Input: The user types any text phrase.

The model searches 3 tables in order:

  1. Trigram table — looks up the last 2 words as a prefix
  2. Bigram table — backs off to the last 1 word (if no trigram match)
  3. Unigram fallback — returns the most common words overall

This is called Stupid Backoff (Brants et al., 2007):

\[S(w \mid \text{context}) = \begin{cases} \frac{f(\text{context},\,w)}{f(\text{context})} & \text{if seen} \\ 0.4 \times S(w \mid \text{shorter context}) & \text{otherwise} \end{cases}\]

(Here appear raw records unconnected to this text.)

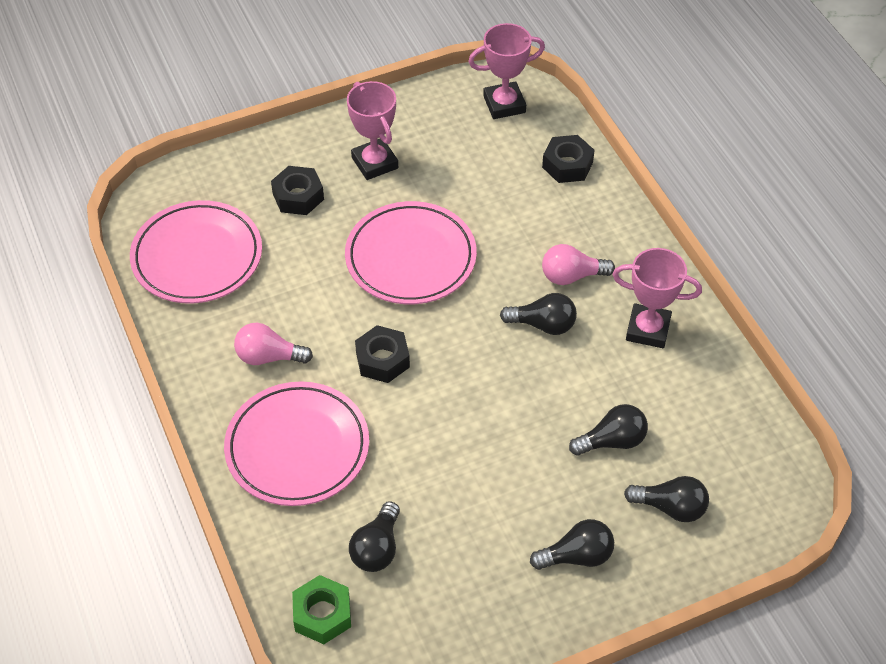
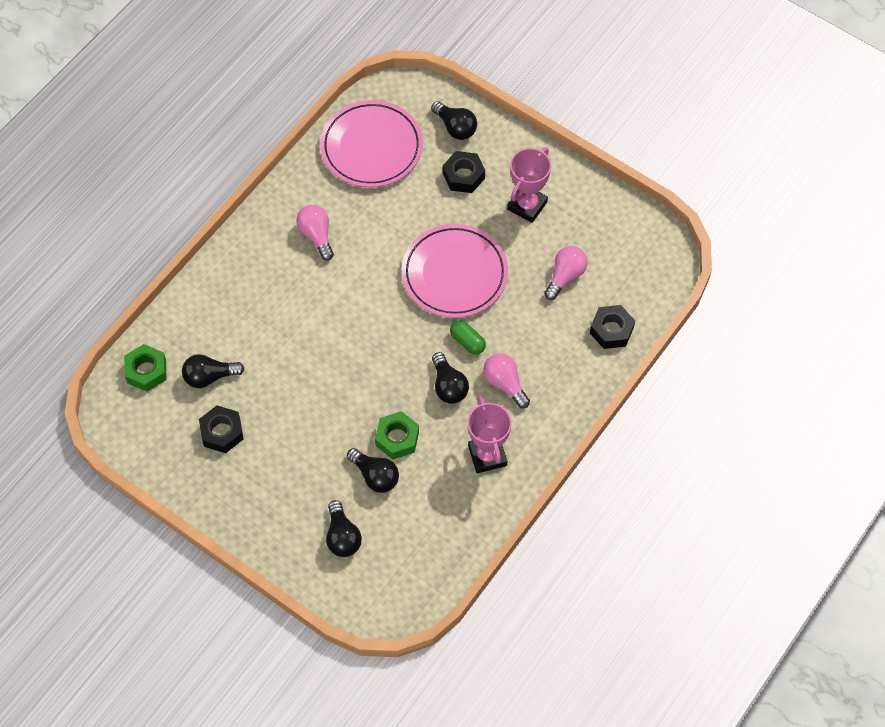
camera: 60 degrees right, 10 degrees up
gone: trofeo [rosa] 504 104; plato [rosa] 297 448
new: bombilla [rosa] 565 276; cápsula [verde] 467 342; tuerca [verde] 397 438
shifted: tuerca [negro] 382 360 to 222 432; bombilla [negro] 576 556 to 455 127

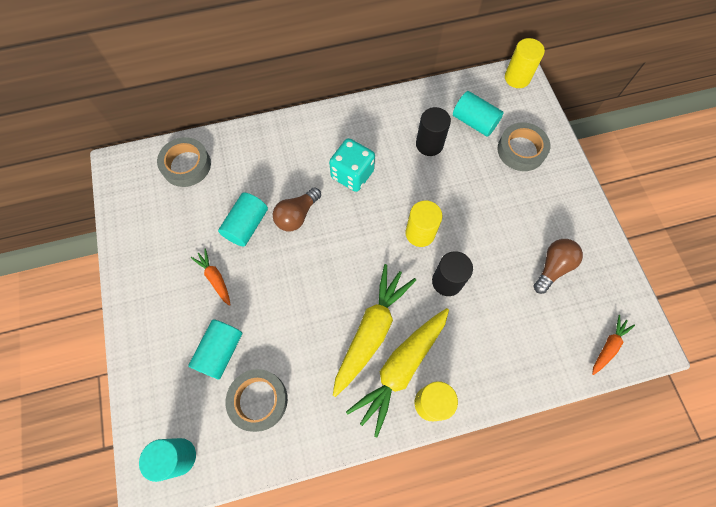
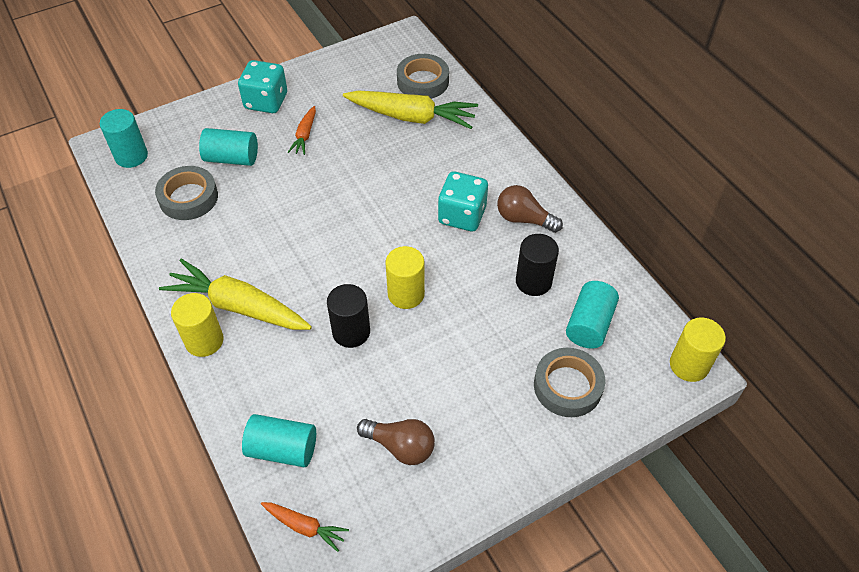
camera: 75 degrees right, 15 degrees down
new: dado [turquesa] 266 101
shifted: bombilla [marrón] 297 215 to 524 219; cilindro [turquesa] 246 225 to 282 449; zanahoria [amarillo] 371 331 to 411 117
rotated: zanahoria [naranja] 215 278 = 305 135 150 degrees clockwise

Output: Top 3 predicted next words, shown as clickable buttons.

Model Performance

Accuracy on held-out test set:

Metric Score
Top-1 Accuracy ~15%
Top-2 Accuracy ~20%
Top-3 Accuracy ~25%
Avg prediction time < 5 ms


The App — How It Works

Try it: https://rdelgrande.shinyapps.io/shiny_app/

User types:   "I want to go"
                      ↓
  Trigram lookup:  "want_to_go"  → no match
  Bigram  lookup:  "to_go"       → [ "to", "the", "back" ] ✓
                      ↓
  App shows 3 buttons:  [ to ]  [ the ]  [ back ]
                      ↓
  User clicks "the"  →  input becomes "I want to go the"
                      ↓
  Predictions update instantly for new context
  • Updates on every keystroke
  • Clicking a word appends it to your text
  • Never fails — always returns a prediction via backoff

Why This App?

The problem: Typing on mobile is slow and error-prone.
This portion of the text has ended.